German anarchist, bookseller and publisher

Charles Lahr (27 July 1885 – 15 August 1971), born Carl Lahr, was a German-born Jewish anarchist, London bookseller and publisher. He was born at Bad Nauheim in the Grand Duchy of Hesse, the eldest of 15 children "of peasant stock". He fled Germany in 1905 to evade military service and then went to London, where he lived until his death in 1971.

==Life in London==
Lahr arrived in London stateless because he gave up his German citizenship.
In London Lahr encountered the anarchist Guy Aldred while working as a baker. He was soon (1907) under police observation. He joined the Industrial Workers of the World in 1914; at that time he had a bookshop in Hammersmith.

In 1915, he was interned for four years as an enemy alien in Alexandra Palace. Between 1920 and 1922 he was briefly a member of the Communist Party of Great Britain, however, he was excluded from membership in October 1922 on the grounds of 'political unreliability'. His interest in politics led him to befriend many left-wing thinkers, several of whom went on to establish important left-wing groups in Great Britain. In 1921, he took over the Progressive Bookshop in Red Lion Street, Holborn. From there he would branch out into publishing, and establish many literary friendships including H. E. Bates, Rhys Davies, T. F. Powys and D. H. Lawrence. At one point, when Lahr was in financial difficulties, his writer friends gathered a collection of eighteen short stories by various authors and published them under the supposed editorship of Charles Wain (1933).

Lahr was married in 1922 to Esther Argeband, who he first met at the Charlotte Street Socialist Club. She was a Jewish factory worker from East London. They were close friends of William Roberts, the artist, and his wife. William's portrait of Esther is in the Tate Gallery.

From 1925 to 1927 Lahr published The New Coterie literary and artistic magazine. In 1931, he founded a small press, the Blue Moon Press. Amongst the books that Blue Moon published was the first edition of a small book of poems by D. H. Lawrence called Pansies.
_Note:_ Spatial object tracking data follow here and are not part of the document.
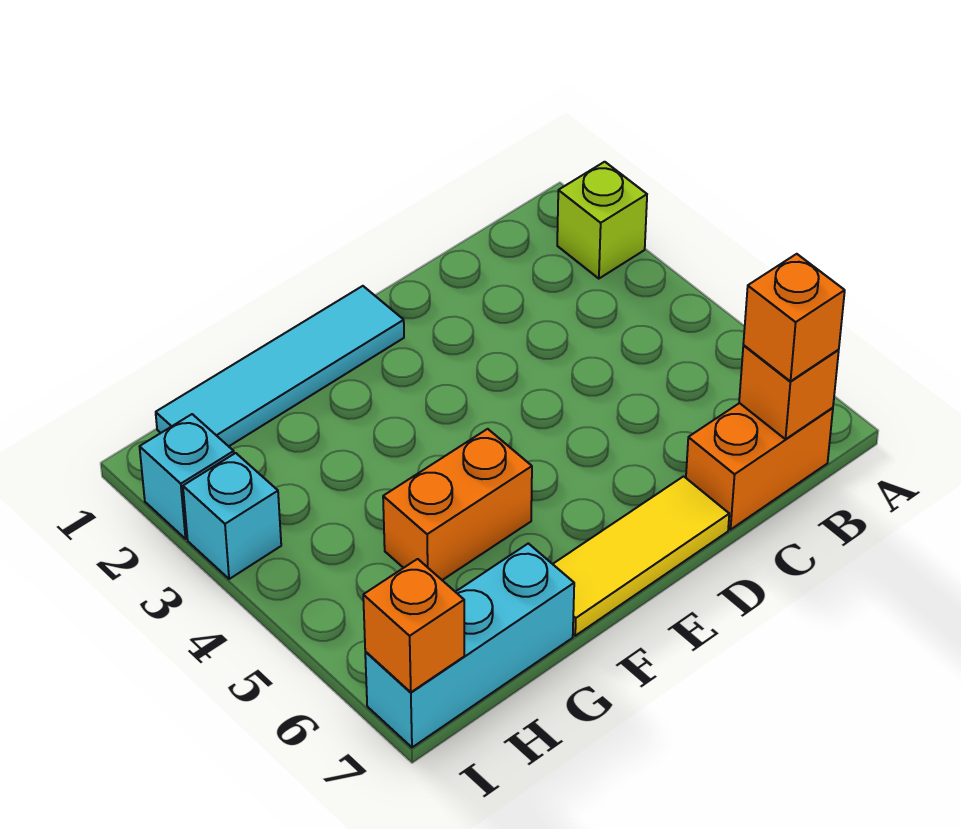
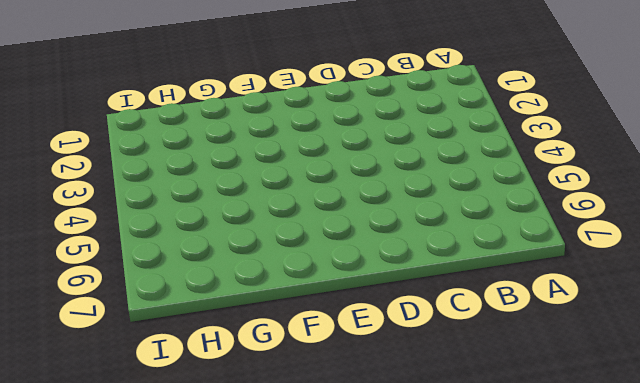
none -> lime brick A2 level 1
none -> orange brick B7:C7 level 1

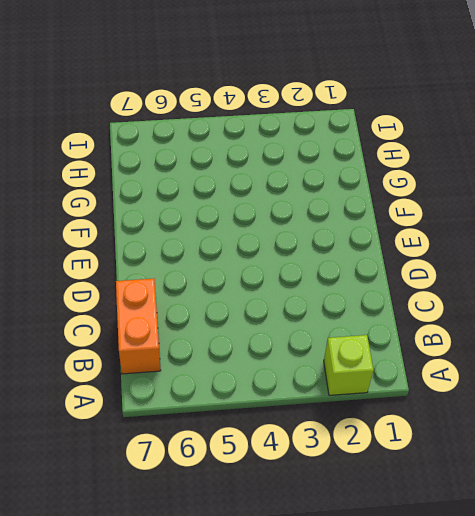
none -> yellow tile D7:F7 level 1
none -> cyan tile E1:H1 level 1

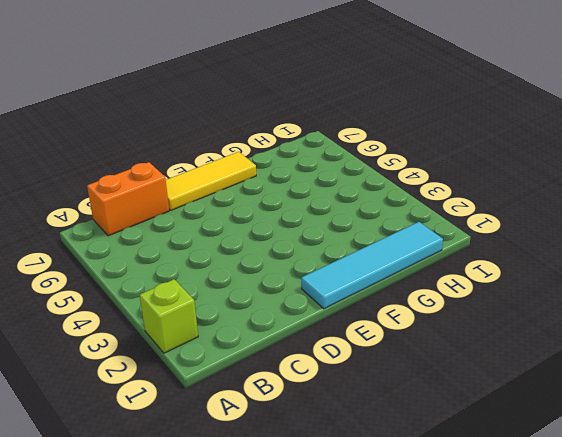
none -> orange brick F5:G5 level 1
none -> cyan brick G7:I7 level 1

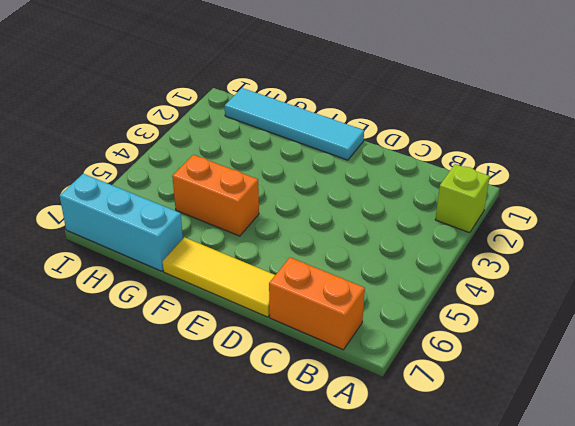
none -> cyan brick I2 level 1
none -> cyan brick I3 level 1

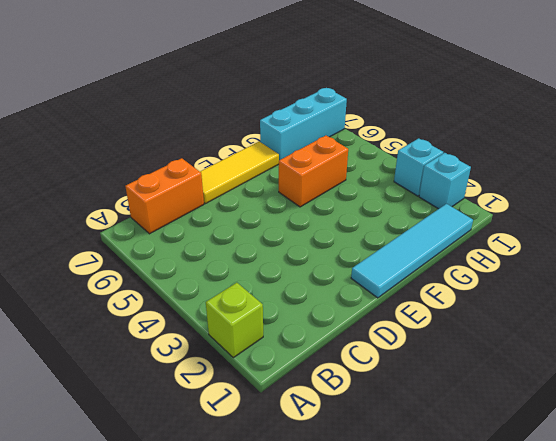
none -> orange brick B7 level 2
none -> orange brick I7 level 2

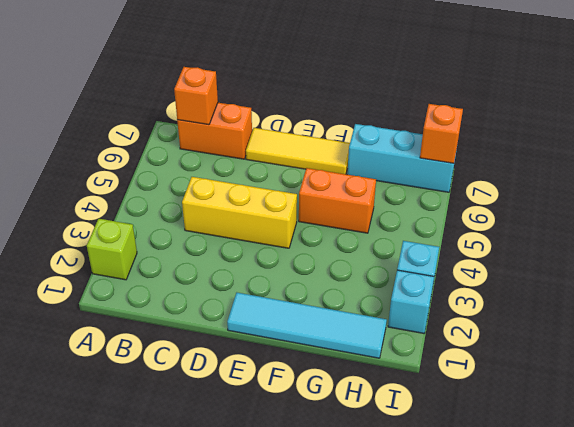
yellow brick C4:E4 level 1 -> none
none -> orange brick B7 level 3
In subsequent misfortunes, Lahr was convicted in 1935 on a charge of receiving stolen books and was sentenced to 6 months in prison. He was interned again in the Second World War. Lahr believed the internment was based on his German background and anarchist beliefs. In a short story from Something Short and Sweet (published 1937), H. E. Bates describes the court case, with Lahr called "Oscar" in the story. The bookshop was bombed in 1941. He moved its premises several times in London.

Lahr died at home in Muswell Hill, London on 15 August 1971. His funeral was attended by many representatives from left wing groups in the UK. Esther Leslie, Professor of Political Aesthetics at Birkbeck, University of London, is his granddaughter.

Lahr's papers are held by the University of London.